The Bavoriv Castle (Баворівський замок) is a located in Bavoriv, Ternopil Oblast, Ukraine. The wooden castle was located on a hill, above the Hnizna River.

==History==
The stronghold was built in the 16th century by Wacław Bawor, a courtier to King Sigismund I the Old and a field scribe of the crown. In 1589, Tartars besieging the defensive castle suffered a memorable defeat. In the 17th century the fortress was rebuilt. The next owners of the castle and lands were the Małecki family. Around 1800 the castle was abandoned and began to fall into disrepair.

==Palace==
In 1851, the estate was bought from the Małecki family by Count Wiktor Baworowski. Since the castle was no longer habitable, he built a new palace, where he gathered a collection of artworks and a rich book collection. Victor Count Baworowski was also the founder of the Baworowscy Library in Lviv. When Count Baworowski committed suicide in 1894 the estate passed into foreign hands. In the interwar years they belonged to the Astana family, among others.
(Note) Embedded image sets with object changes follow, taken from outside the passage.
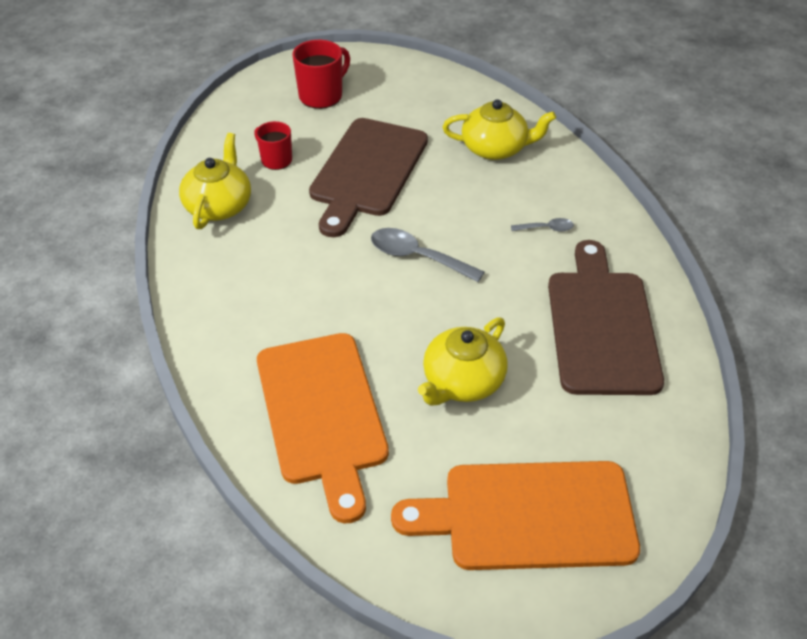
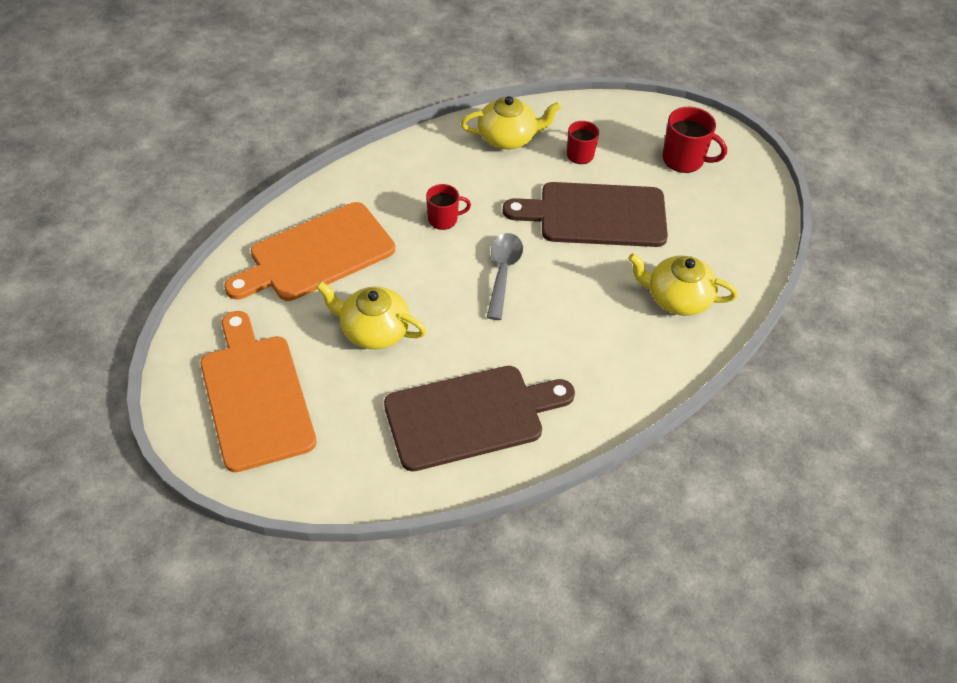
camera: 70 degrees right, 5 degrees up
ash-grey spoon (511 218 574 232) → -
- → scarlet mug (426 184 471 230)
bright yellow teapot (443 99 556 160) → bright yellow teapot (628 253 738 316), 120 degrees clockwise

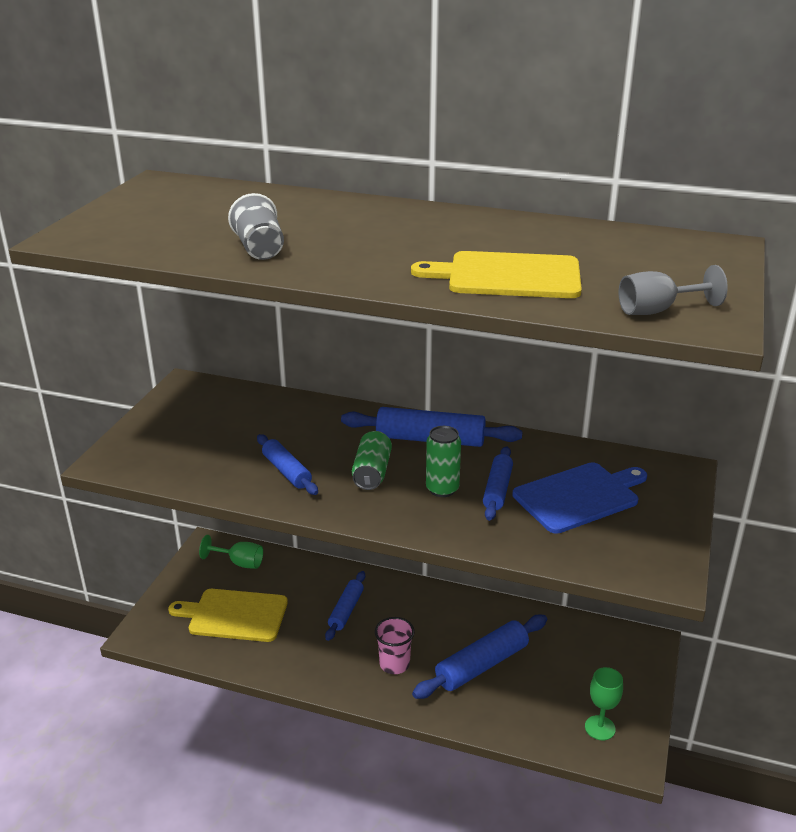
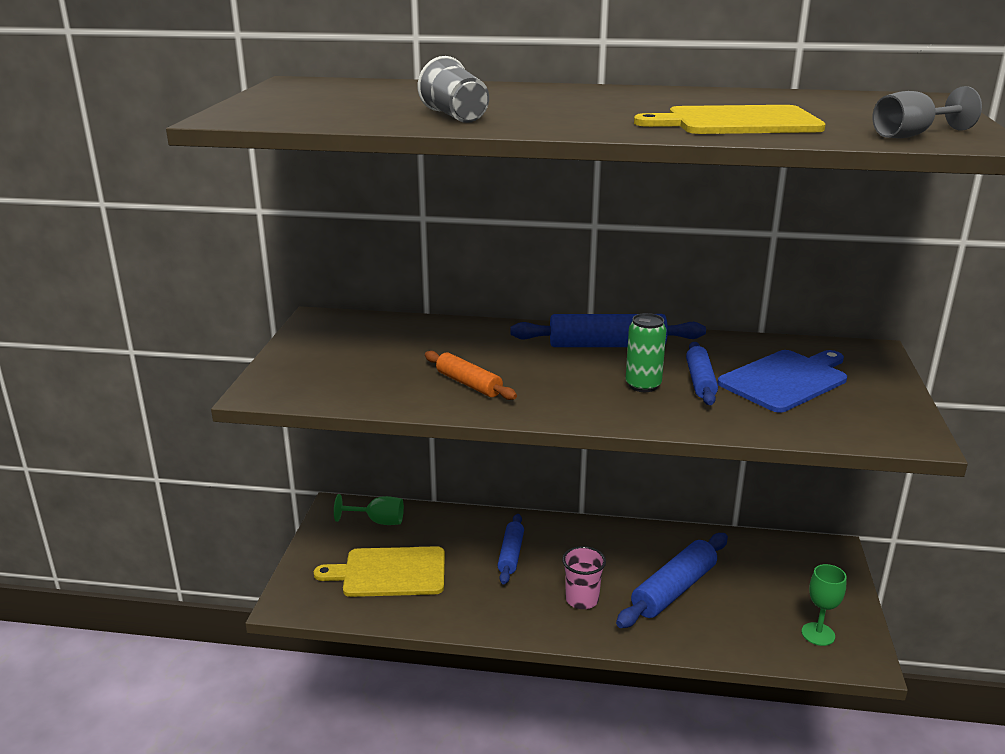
camera: 10 degrees left, 5 degrees down
green soda can (352 431 392 490) → -
blue rolling pin (257 434 318 495) → bright orange rolling pin (425 351 517 400)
By the end of the 19th century, only ruins remained of the castle.

==Architecture==
In the 17th century, the brick castle was a defensive structure, founded on a rectangular plan with an inner courtyard. The residential buildings were three-story. The entrance to the fortress led through a gate in the gateway building, the two corners of which had round, three-story towers topped with a helmet. Similar towers were on the other buildings. The castle also had a castle chapel, which in 1747 was rebuilt as the Roman Catholic Church of St. Wenceslas, and at the turn of the 20th century was in turn turned into the Orthodox Church of St. John the Baptist. The Baworowskis were buried in the crypt of the Roman Catholic church. Today almost nothing remains of the castle. The rebuilt Roman Catholic church shows the area of the former fortifications. Of the old Roman Catholic castle church, only the lower part with a semicircular apse survived, existing in the later church.